近源流量压制是指对业务中电信、联通线路的非中国内地流量进行封禁,在靠近攻击源的位置丢弃流量,降低DDoS高防进入黑洞的可能性。每个用户总共拥有10次触发近源流量压制的额度,封禁期间支持随时解除。本文介绍如何设置近源流量压制。
应用场景
当您的DDoS高防实例遭遇特大流量攻击,并且发现攻击流量有超过实例最大防护能力的趋势时,建议您考虑使用近源流量压制。一般情况下,假如海外攻击流量占比30%左右,通过封禁海外流量即可大大缓解防御压力,将攻击规模控制在实例最大防护能力范围内。
区域封禁VS近源流量压制
区域封禁在DDoS高防清洗机房内部实现,在靠近被攻击目标的位置丢弃特定区域的流量(近目的流量封禁)。区域封禁根据源IP的归属地域在DDoS高防中识别过滤,并不能减少进入高防网络的攻击流量,适用于防护连接资源消耗型攻击。更多信息,请参见设置区域封禁。
相比于区域封禁,近源流量压制一般通过运营商骨干网核心路由器,在靠近攻击源的位置丢弃特定区域的流量,降低DDoS高防进入黑洞的可能性。
策略生效时长
由您自定义,支持15分钟~24小时。
使用限制
仅DDoS高防(中国内地)支持近源流量压制功能,DDoS高防(非中国内地)服务不支持。
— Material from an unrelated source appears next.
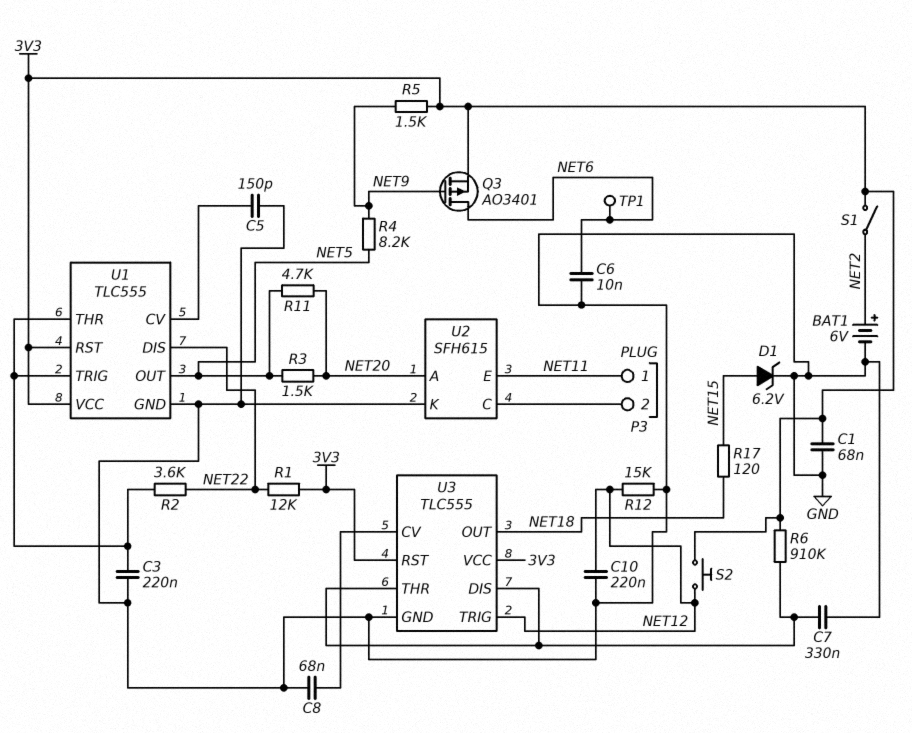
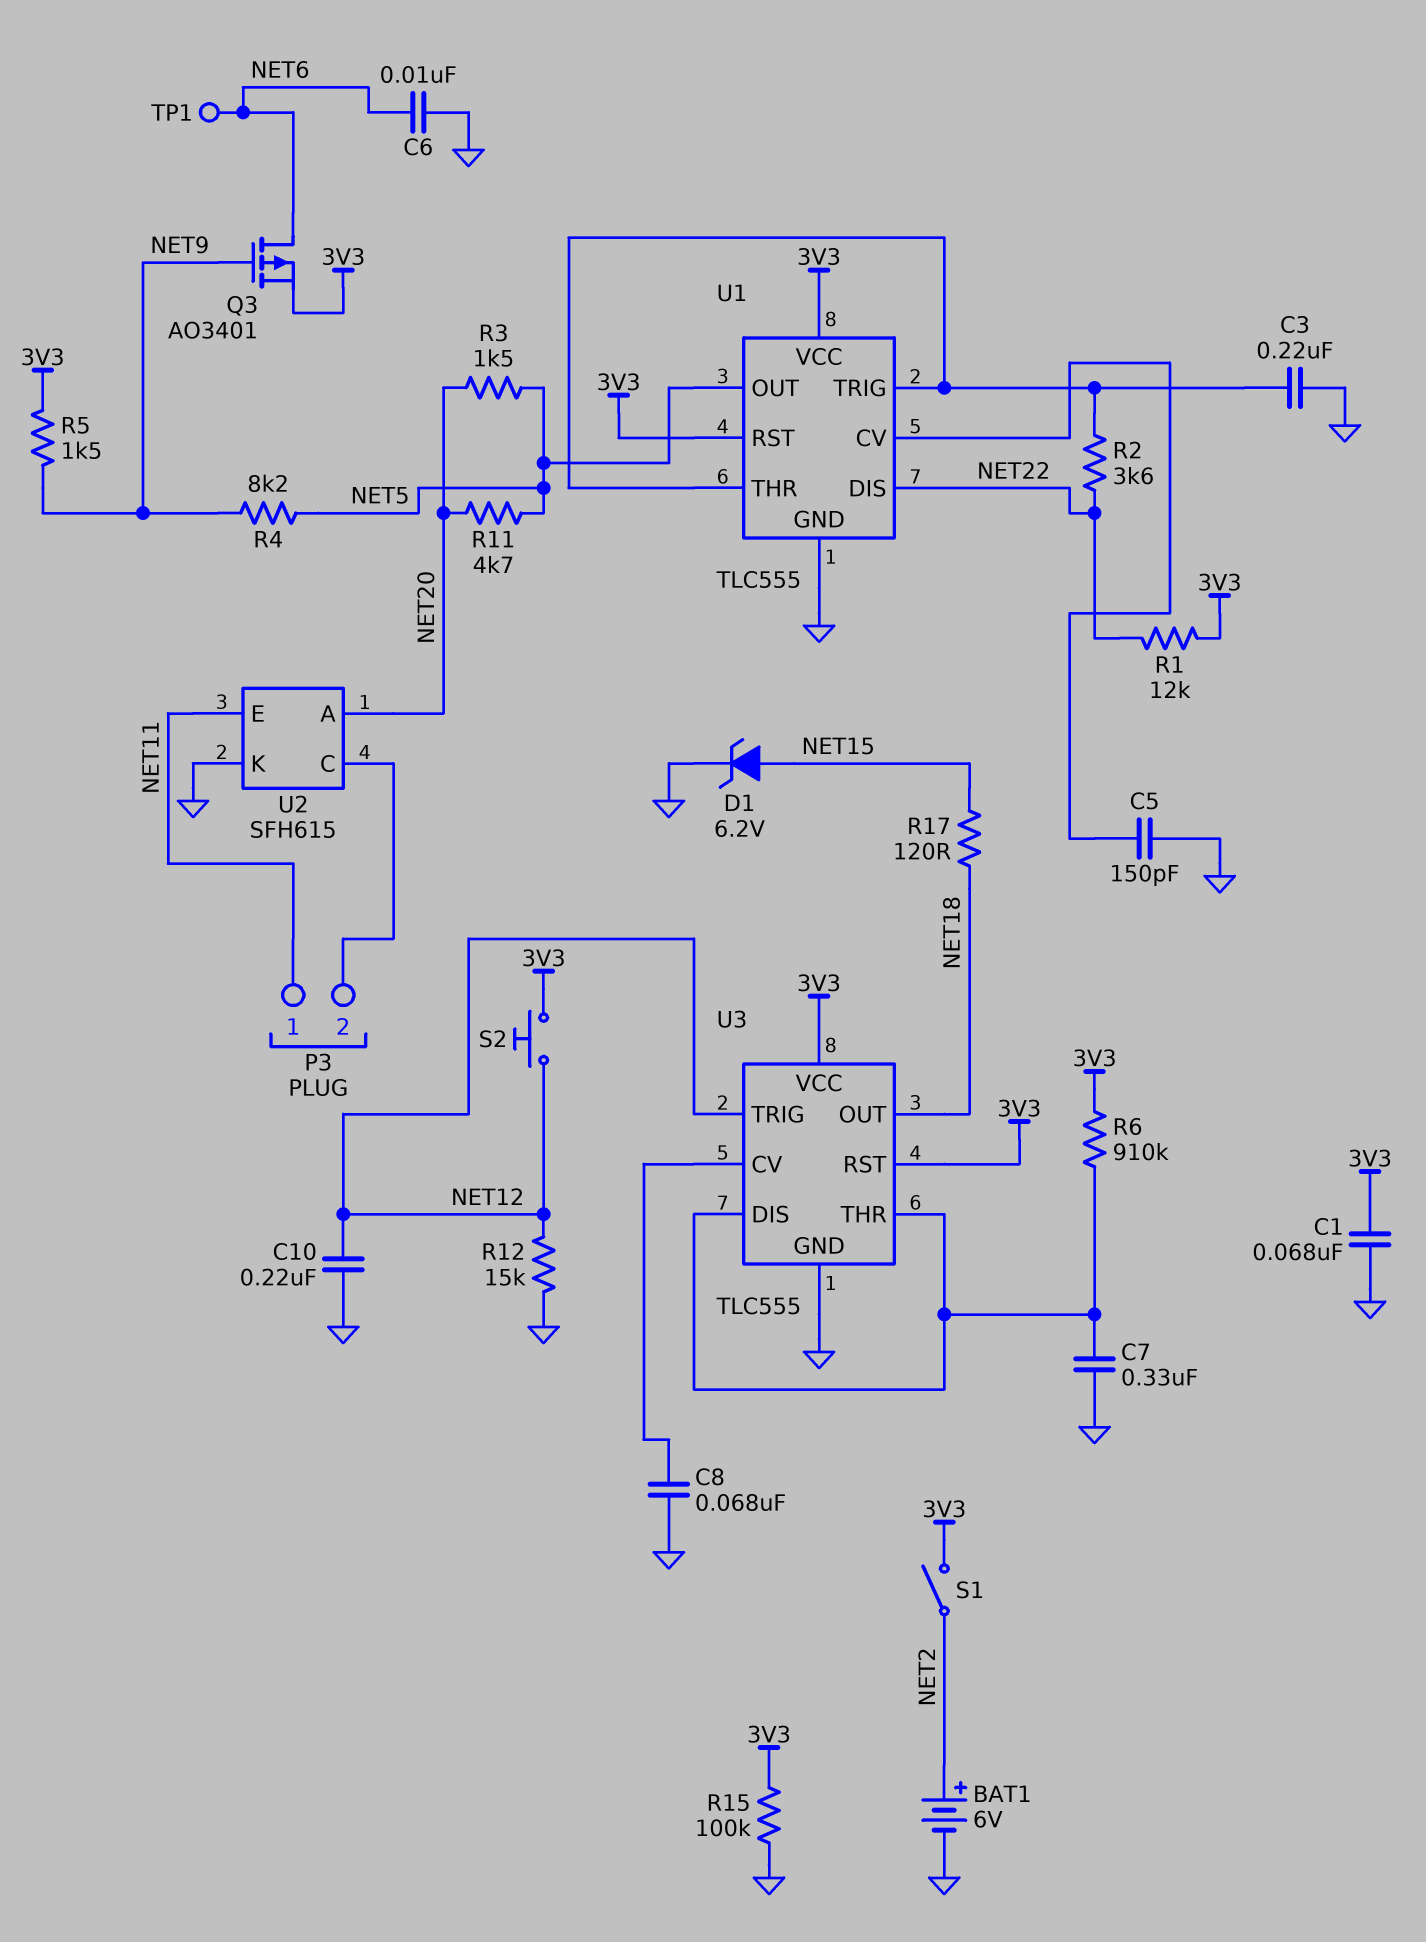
R15: none -> 100k (3V3, GND)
一个阿里云账号总共拥有10次封禁机会,封禁一次电信或联通海外流量都会消耗一次额度,不支持增加封禁次数。
前提条件
已购买DDoS高防(中国内地)实例。相关操作,请参见购买DDoS高防实例。
操作步骤
登录DDoS高防控制台。
在顶部导航栏,选择中国内地地域。
在左侧导航栏,选择。
在基础设施DDoS防护页签下,从左侧实例列表中选择要设置的DDoS高防实例。
定位到近源流量压制区域,根据需要执行以下封禁操作:
封禁电信海外流量:单击电信海外后的操作,设置封禁时长后单击确定。
封禁联通海外流量:单击联通海外后的操作,设置封禁时长后单击确定。
说明建议您优先封禁电信海外流量,并观察攻击规模的变化趋势。如果攻击流量还是很大,超过当前防护能力,则可以考虑再封禁联通海外流量。
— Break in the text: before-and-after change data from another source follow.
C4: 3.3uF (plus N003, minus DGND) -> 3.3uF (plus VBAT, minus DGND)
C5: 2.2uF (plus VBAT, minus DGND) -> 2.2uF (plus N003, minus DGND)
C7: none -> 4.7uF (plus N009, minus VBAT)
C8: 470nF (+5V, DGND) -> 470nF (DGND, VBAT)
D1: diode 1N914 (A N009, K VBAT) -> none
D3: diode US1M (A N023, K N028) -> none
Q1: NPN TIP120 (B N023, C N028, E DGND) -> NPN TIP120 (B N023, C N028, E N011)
您可以单击查看封禁信息,查看本次封禁的区域和时间范围。流量封禁期间,您可以单击解封,提前解除对应线路的海外流量封禁。
执行结果
如果近源流量压制失败,您会收到失败提示信息,请根据提示排查问题后再次尝试。如果未出现任何提示信息,则表示近源流量压制已成功。